Additional studies are required to fully understand the nuances of SARS-CoV-2 infection. It is currently unknown if there are SARS-CoV-2 receptors other than ACE2, and if so, how many different cellular ligands can act as viral attachment factors or receptors, and are these simultaneously, sequentially, or differentially engaged. It is worth exploring if cathepsins B/L and TMPRSS2 are complementary, if differential expression of these proteases allow cell-specific viral entry, and whether there are other proteases that can serve in this role. A deeper understanding allows more precise drug targeting.

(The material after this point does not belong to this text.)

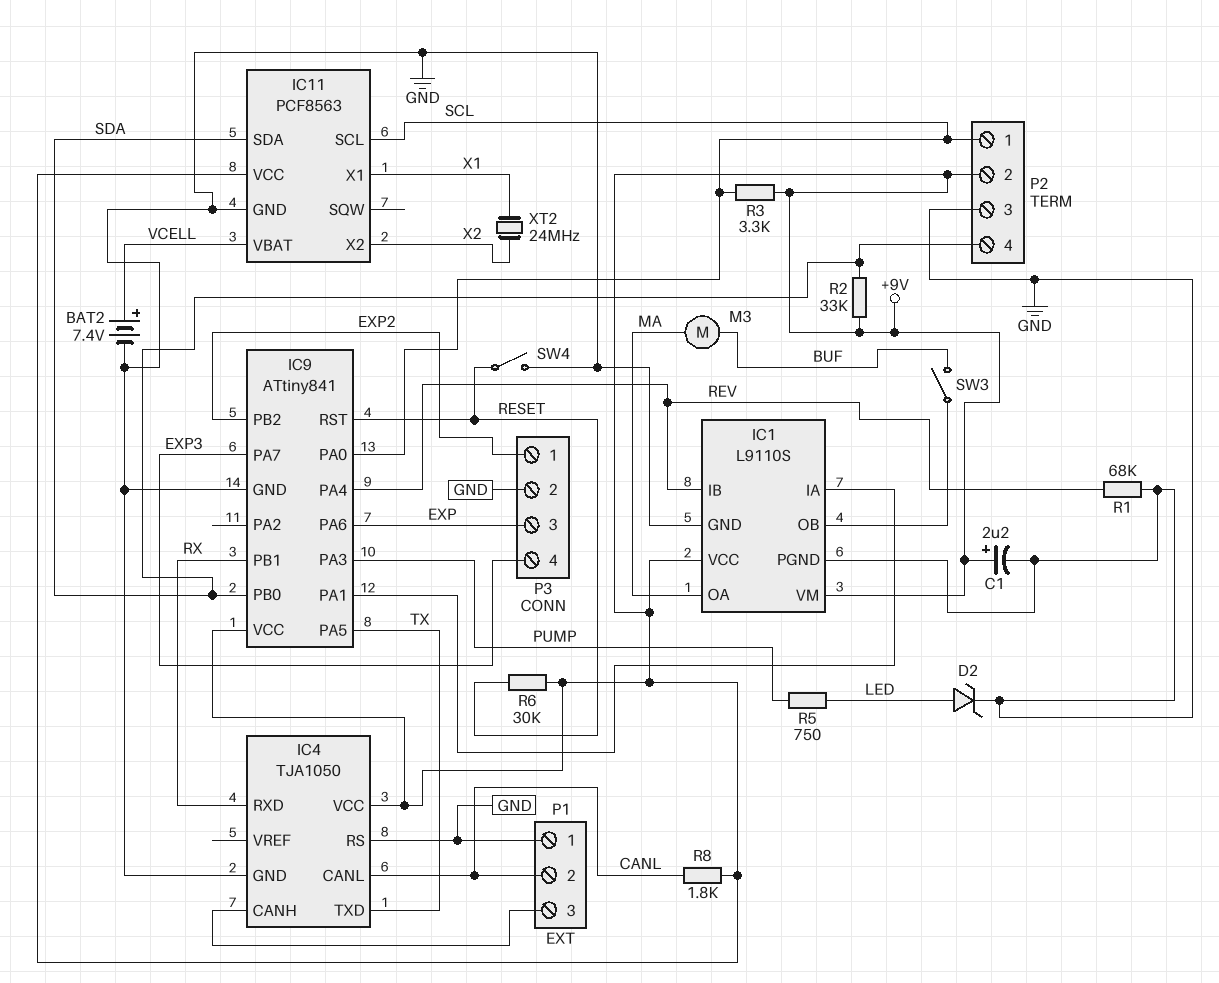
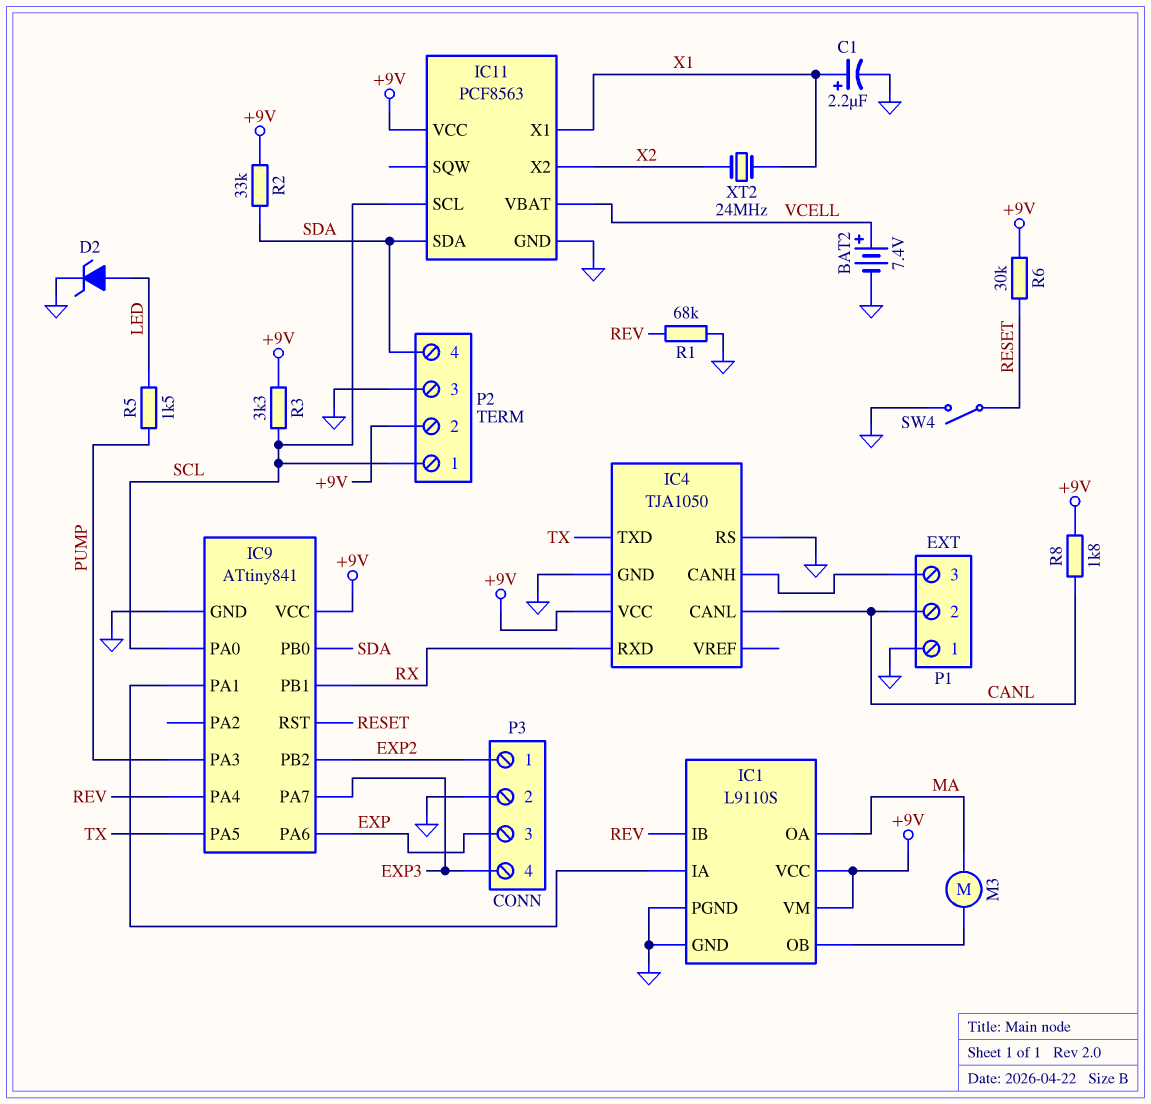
C1: 2.2uF (plus +9V, minus GND) -> 2.2uF (plus X1, minus GND)
M3: motor (BUF, MA) -> motor (IC1/OB, MA)
R5: 750 (LED, PUMP) -> 1.5k (LED, PUMP)
SW3: switch (BUF, IC1/OB) -> none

The antimalarials discussed in this Review have been in use in the clinic for several years with established protocols for use and known side effects. As an added benefit, some of these drugs have also been shown to have antiviral effects. A global consensus on the therapeutic benefit of CQ or HCQ administration to COVID-19 patients has not been reached. Randomized clinical trials do not show a benefit or harm of HCQ treatment, and because of these results and possible cardiac complications, some clinicians decline to use these drugs to treat COVID-19. However, several observational clinical studies show that under properly controlled circumstances, quinolines provide a marked benefit in mortality. Given the large numbers of people infected by SARS-CoV-2, drugs showing a possibility of improved mortality outcomes are worth taking into consideration. Hence, while the United States no longer recommends HCQ as a therapeutic, CQ is recommended for treatment of COVID in China.[81] It is important to note that in cell-culture-based studies, these drugs were shown to inhibit replication and to function prior to infection or at early times post infection with little to no toxicity, suggesting their use as prophylactics or early intervention strategies. In addition to upcoming vaccine candidates, use of “off the shelf” antimalarials could be explored as a viable treatment option against COVID-19.